La democrazia nel mondo islamico dipende molto dal ruolo dei musulmani liberali, un filone culturale politico e religioso sostenuto da coloro che desiderano l’applicazione del liberalismo all’occidentale, e il ripensamento della tradizione islamica, dove devono emergere elementi confacenti al pluralismo, ai diritti e alla libertà. Tra questi vanno salvaguardati gli intellettuali perseguiti dai regimi e promotori dell’islam radicale, si pensi al blogger e scrittore Raif Badawi che in Arabia Saudita è praticamente condannato a morte attraverso i numerosi cicli di frustate previste, per aver manifestato le sue idee liberali. ( vedi: http://caratteriliberi.eu/2014/11/01/in-evidenza/sfida-scrittore-dal-blogger-carcere-duro/).
Anche se vi sono numerose differenze all’interno delle correnti liberali islamiche, tutti i loro esponenti concordano sulla netta separazione tra religione e politica.
Possiamo tranquillamente sostenere che l’islam liberale si costituisce attorno alla questione ermeneutica prima ancora che politica, dell’ijithad – interpretazione delle norme religiose.
Deve essere privilegiata la ragione a scapito della norma e dell’autorità religiosa, e pervenire ad una interpretazione. Come ritengono molti musulmani liberali il vero problema dell’islam è la sclerotizzazione teologica e giuridica dovuta alla chiusura dell’ideologia guerriera che impedisce all’islam il pieno accesso alla modernità.
E’ assolutamente necessaria una riforma teologica e giuridica, la possibilità della reinterpretazione dei testi, facendo propria, con intenti opposti, la stessa libertà di interpretazione rivendicata ed esercitata dagli stessi movimenti islamisti, che consapevoli di non riuscir a far fronte ai mutamenti sociali con vecchi strumenti dottrinari, hanno dato vita alla reinvenzione della tradizione e alla sacralità delle stesse interpretazioni.
E’ l’unico modo per uscire dalla schizofrenia che induce i musulmani a vivere nel mondo moderno con lo sguardo rivolto al passato, mortificando così chi tra loro vorrebbe vivere l’aspetto religioso separatamente dalla sfera politica e recidere i fili della violenza terroristica.

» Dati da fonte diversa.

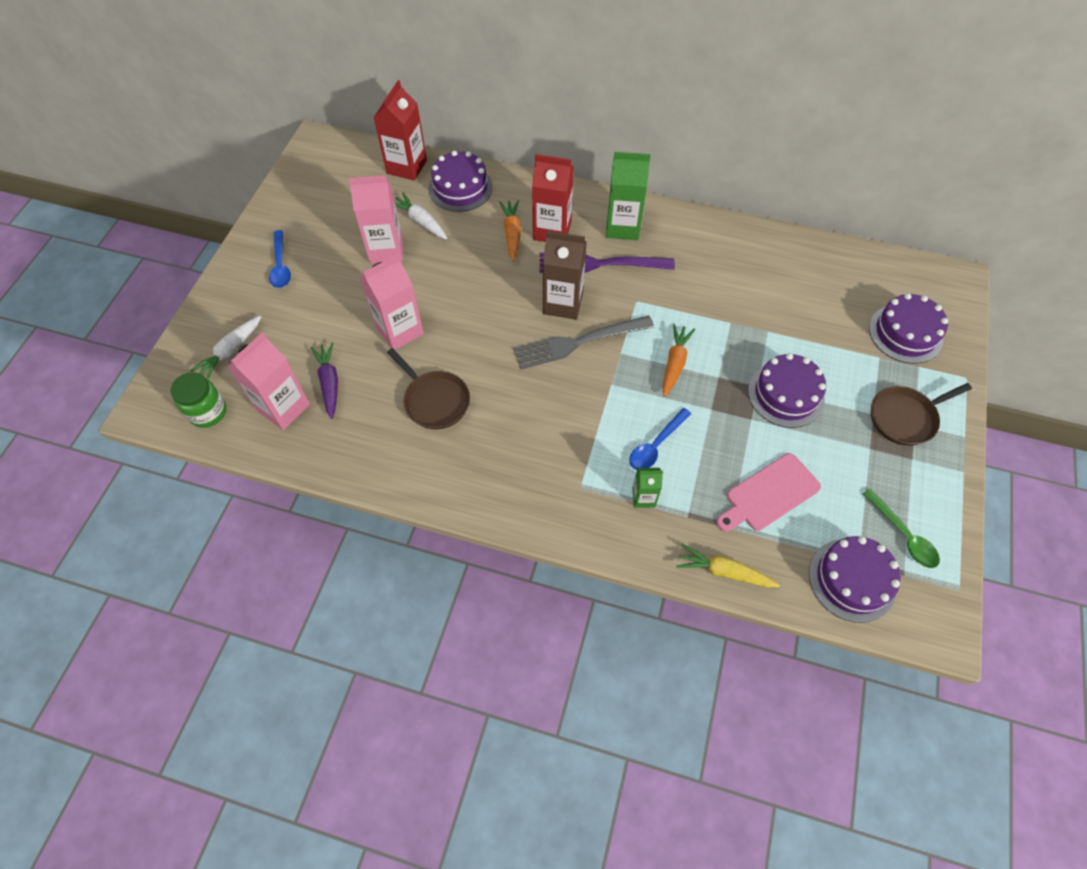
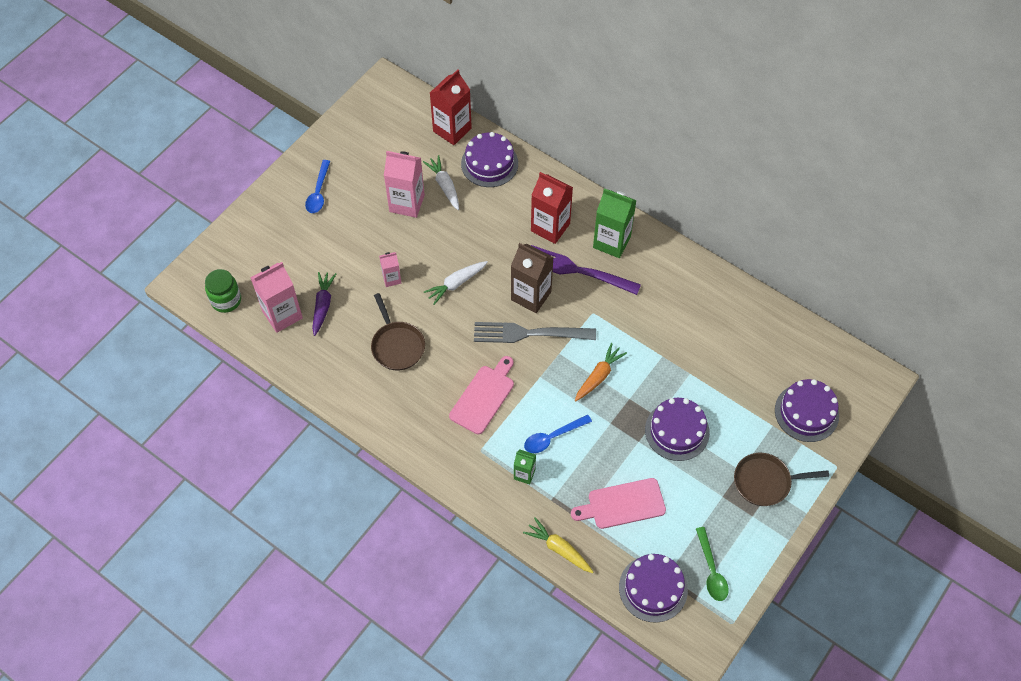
camera: 20 degrees right, 0 degrees up
(230, 351) = (257, 255): white carrot -> white carrot (456, 284)
(399, 331) = (391, 278): pink carton -> pink carton, size x0.54
(512, 233) = (515, 220): orange carrot -> none
(558, 425) = (484, 396): none -> pink cutting board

L’aspetto non meno evidente e preoccupante, è l’assoluta incapacità da parte dell’occidente di segnare un confine oltre il quale chi desidera una vera integrazione non dovrebbe andare, cioè il rispetto delle Costituzioni europee, dei valori laici e magari un’urgente rispolverata dell’illuminismo, che noi dal canto nostro stiamo dimenticando, e questo è un grande atto di stupidità in un momento così cruciale di cambiamento sociale, chiaramente poi le estreme destre cavalcano l’onda populista e razzista perché si confrontano con il “nulla” di quelli che dovrebbero contrastare la politica del pigliatutto.